Um estudo da Universidade de San Diego, Califórnia, publicado na revista Nature, identificou que os neutrófilos — glóbulos brancos responsáveis por defesa contra infecções — também atuam para preservar reservas de energia do organismo. A equipe mostrou que essas células liberam a molécula inflamatória IL-1β no tecido adiposo branco, suprimindo a lipólise e retardando a perda de gordura.
Os experimentos revelaram que, diante de situações de jejum, exposição ao frio ou outros estresses metabólicos, os neutrófilos penetram rapidamente no tecido adiposo visceral. A liberação de IL-1β funciona como um sinal químico que diminui a quebra de gordura, ajudando o corpo a conservar energia essencial.
Quando pesquisadores manipularam neutrófilos ou a produção de IL-1β em camundongos, a velocidade da perda de gordura aumentou, indicando um possível caminho para terapias contra obesidade.
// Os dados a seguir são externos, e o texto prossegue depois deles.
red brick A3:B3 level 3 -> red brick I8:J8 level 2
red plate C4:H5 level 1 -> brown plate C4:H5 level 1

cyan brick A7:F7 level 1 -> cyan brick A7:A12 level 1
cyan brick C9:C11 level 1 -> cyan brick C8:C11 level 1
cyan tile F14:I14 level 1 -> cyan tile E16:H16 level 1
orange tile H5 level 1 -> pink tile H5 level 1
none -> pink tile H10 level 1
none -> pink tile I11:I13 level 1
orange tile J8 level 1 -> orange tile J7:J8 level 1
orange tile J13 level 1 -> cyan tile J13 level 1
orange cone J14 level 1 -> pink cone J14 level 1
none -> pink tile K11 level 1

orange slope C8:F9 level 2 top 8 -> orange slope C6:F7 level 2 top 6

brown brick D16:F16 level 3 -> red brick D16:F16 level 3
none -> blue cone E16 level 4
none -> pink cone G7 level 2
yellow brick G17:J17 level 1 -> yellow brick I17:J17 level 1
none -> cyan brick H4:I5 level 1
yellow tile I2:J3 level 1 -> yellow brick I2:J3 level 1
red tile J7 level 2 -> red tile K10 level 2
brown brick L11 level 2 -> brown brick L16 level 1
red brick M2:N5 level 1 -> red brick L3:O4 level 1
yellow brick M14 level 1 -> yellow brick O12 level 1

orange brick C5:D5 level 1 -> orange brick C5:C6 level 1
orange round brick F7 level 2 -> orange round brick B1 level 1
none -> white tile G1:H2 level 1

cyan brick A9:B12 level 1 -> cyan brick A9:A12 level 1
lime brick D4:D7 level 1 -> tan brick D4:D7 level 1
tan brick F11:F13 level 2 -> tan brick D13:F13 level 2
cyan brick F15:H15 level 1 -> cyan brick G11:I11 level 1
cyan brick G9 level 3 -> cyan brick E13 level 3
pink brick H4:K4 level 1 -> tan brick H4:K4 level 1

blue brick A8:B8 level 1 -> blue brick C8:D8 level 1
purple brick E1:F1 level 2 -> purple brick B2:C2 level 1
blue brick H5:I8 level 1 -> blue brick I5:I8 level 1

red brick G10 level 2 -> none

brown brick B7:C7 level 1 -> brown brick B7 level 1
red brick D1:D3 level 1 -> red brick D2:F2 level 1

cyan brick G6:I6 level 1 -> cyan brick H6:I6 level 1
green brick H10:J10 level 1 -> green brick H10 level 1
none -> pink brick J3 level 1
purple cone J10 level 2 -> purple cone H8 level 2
Análises genéticas complementares mostraram maior atividade dos genes dessa via imunometabólica em pessoas com obesidade, sugerindo relevância direta para a fisiologia humana.
Segundo os autores, a descoberta ajuda a explicar por que dietas restritivas ou exposições prolongadas ao frio nem sempre resultam em emagrecimento proporcional ao esforço, reforçando a influência dos mecanismos biológicos internos sobre o gasto energético.